The giant thrones that form the centrepieces for all processions in Malaga are known as tronos. They’re giant platforms supported by up to 8 metal beams carrying the figures and decoration. Some figures date back centuries and one of the oldest is the Cristo de Mena, carried by the Legionnaires on Maundy Thursday.
Processions generally have 2 thrones: 1 Christ figure and 1 Virgin. The throne carrying Christ is usually less elaborate and without a canopy. The Virgin, on the other hand, tends to be bigger and brighter and has a large ornate canopy over the figure. The Christ throne leads the Virgin.
Did you know? The largest throne in Malaga is the Last Supper (above). You can see it at any time of the year in the Mártires Church on Plaza de los Mártires just behind the Thyssen Museum.
The throne bearers
Unlike those in the rest of Andalucia, the thrones in Malaga are huge and extremely heavy; the largest need 250 people (usually men) to carry them around. Each throne bearer takes a position with their shoulder under the beam and bearing the weight. They’re usually dressed in suits or the colours of their brotherhood. Some are blindfolded and you’ll often see some walking barefoot.
Did you know? Throne bearers need endurance as well as strength. The longest procession during Holy Week in Malaga lasts for 13 hours.
Did you know? The bearers of the two thrones from the Hermandad de la Salud on Palm Sunday have to carry the thrones out of the church on their knees.
Getting these giant cargos around the narrow streets in Malaga takes some doing so each throne has a mayordomo. His job is to guide the throne to make sure it fits round every corner. He’s also in charge of how long the throne bearers get to rest. To let them know when they can stop and have to start again, he taps the bell at the front of the throne.
Known as nazarenos, the penitents form the main body of all processions in Malaga. They wear tall black conical hats (capirotes) that cover their faces so you only see their eyes. This tradition also dates back centuries and was introduced to allow sinners to be anonymous. They also wear long robes in the colour of their brotherhood. They carry crosses, candles or staffs depending on their rank and some walk barefoot for extra penitence. Men, women and children may be nazarenos.

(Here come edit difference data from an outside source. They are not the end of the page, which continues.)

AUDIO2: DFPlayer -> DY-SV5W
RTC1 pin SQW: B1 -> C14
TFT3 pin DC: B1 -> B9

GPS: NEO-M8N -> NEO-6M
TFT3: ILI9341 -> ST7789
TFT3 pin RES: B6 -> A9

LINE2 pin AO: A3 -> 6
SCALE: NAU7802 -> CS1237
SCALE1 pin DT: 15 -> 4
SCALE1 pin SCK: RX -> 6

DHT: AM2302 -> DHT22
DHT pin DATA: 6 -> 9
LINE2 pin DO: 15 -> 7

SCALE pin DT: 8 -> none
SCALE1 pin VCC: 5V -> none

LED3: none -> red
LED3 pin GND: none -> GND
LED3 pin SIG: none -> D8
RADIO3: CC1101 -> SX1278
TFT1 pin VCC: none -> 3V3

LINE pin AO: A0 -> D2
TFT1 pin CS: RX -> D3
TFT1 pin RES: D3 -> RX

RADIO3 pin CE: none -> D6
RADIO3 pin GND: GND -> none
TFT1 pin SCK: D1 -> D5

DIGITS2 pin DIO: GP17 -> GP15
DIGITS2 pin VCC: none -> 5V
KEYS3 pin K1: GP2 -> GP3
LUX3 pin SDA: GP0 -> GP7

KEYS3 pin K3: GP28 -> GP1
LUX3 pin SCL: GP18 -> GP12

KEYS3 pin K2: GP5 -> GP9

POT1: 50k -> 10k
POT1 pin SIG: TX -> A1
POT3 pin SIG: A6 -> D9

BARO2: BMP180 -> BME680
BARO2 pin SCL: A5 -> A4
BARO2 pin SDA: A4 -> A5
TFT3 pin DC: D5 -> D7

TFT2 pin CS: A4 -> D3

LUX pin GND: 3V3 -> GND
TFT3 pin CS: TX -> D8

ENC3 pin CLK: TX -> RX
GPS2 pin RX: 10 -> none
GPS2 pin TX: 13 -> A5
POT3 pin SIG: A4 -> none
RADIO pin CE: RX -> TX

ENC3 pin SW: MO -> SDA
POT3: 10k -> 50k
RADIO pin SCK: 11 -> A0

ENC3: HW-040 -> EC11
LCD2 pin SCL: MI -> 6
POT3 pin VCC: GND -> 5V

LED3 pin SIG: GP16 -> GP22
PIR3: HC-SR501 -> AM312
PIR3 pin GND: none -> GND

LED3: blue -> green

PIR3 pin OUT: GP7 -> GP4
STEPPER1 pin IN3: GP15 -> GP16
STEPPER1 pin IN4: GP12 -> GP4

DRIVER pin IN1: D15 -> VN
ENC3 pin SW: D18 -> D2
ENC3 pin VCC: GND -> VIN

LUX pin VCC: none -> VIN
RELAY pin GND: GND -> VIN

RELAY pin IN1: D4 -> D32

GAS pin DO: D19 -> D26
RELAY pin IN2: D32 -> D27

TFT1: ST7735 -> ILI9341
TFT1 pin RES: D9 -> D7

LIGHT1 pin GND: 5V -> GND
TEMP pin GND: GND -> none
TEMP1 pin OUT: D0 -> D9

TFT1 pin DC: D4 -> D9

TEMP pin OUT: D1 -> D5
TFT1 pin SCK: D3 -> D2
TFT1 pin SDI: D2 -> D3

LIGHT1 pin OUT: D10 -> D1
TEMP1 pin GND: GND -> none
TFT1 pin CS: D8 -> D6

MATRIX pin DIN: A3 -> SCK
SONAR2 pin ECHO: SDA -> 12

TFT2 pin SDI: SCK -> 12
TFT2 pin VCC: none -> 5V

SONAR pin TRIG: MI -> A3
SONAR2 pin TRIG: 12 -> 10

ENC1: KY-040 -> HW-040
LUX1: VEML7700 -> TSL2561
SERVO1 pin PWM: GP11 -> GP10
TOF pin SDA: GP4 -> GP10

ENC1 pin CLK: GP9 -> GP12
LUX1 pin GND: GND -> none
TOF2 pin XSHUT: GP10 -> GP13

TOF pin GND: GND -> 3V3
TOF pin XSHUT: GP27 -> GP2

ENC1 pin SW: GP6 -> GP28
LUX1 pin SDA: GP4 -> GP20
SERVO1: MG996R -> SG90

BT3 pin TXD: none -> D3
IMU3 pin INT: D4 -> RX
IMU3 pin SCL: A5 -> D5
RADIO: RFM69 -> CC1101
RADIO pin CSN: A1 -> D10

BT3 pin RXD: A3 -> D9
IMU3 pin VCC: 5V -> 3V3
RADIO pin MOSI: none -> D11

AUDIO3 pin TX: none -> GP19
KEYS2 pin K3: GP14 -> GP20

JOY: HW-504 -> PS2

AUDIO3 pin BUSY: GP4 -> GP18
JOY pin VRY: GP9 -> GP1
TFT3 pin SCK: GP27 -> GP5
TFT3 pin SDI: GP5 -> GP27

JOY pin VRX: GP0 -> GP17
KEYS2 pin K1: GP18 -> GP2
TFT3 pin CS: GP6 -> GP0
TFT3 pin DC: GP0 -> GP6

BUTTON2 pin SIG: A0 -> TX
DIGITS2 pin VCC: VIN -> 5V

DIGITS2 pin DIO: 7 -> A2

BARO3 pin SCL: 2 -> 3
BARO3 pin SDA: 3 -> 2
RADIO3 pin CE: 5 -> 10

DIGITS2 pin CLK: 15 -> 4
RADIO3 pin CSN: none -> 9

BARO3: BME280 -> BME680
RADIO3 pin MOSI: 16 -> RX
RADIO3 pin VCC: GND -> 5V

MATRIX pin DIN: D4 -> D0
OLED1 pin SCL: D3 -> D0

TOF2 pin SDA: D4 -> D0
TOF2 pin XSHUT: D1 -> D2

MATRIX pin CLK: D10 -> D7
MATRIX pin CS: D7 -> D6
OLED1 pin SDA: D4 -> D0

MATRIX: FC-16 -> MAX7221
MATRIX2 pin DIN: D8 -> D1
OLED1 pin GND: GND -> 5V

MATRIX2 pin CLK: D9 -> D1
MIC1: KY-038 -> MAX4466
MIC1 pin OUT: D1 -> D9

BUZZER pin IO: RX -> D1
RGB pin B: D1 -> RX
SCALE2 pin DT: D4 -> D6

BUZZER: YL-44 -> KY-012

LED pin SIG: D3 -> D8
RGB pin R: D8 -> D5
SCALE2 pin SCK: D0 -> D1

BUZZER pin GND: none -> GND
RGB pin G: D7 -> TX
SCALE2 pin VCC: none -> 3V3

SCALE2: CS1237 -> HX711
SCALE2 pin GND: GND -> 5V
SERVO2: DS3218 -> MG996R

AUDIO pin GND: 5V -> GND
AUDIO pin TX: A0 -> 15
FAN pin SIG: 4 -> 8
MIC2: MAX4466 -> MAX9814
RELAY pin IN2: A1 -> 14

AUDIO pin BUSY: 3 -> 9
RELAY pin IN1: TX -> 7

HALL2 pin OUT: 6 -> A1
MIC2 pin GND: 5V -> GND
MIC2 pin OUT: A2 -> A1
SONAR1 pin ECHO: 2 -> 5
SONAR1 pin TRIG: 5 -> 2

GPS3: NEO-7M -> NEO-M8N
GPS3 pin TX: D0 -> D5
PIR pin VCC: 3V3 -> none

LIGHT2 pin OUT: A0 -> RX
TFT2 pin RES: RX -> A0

Did you know? Up to 1,000 nazarenos accompany each procession.
You’ll also see women dressed in black walking in the procession, usually behind the Virgin. All wear a black mantilla, usually elaborate and often a family heirloom, held in place by a tortoiseshell fan in their hair.
Did you know? The nazarenos on the Palm Sunday processions are mostly children who carry palm leaves instead of candles.
Apart from the final stages of the processions on Good Friday that take place in silence, all Easter processions in Malaga include a lot of loud music. The Christ figure is accompanied by a band made up of trumpets and drums while the Virgin gets a full band. During the most solemn moments, you’ll just hear the sound of drums.
Did you know? Processions often include a saeta (a flamenco lament) sung spontaneously by a spectator, often in a balcony. The song is usually dedicated to the Virgin and the sound is one of the most spine-tingling you’ll hear at Easter in Malaga.
All thrones are covered in flowers and you’ll see literally thousands of roses, carnations and lilies during the Holy Week processions in Malaga. The Virgen de las Penas (procession on Tuesday during Easter week) boasts a cape of flowers that stretches for several metres behind her throne.
Did you know? People watching from their balconies often throw rose petals down on the throne as they parade below.
Some penitents carry incense burners that they sway to and fro during the procession. This intense smell lingers in the city streets long after the procession has passed. Rivalling it is the scent of orange blossom from the trees in full bloom in the city centre.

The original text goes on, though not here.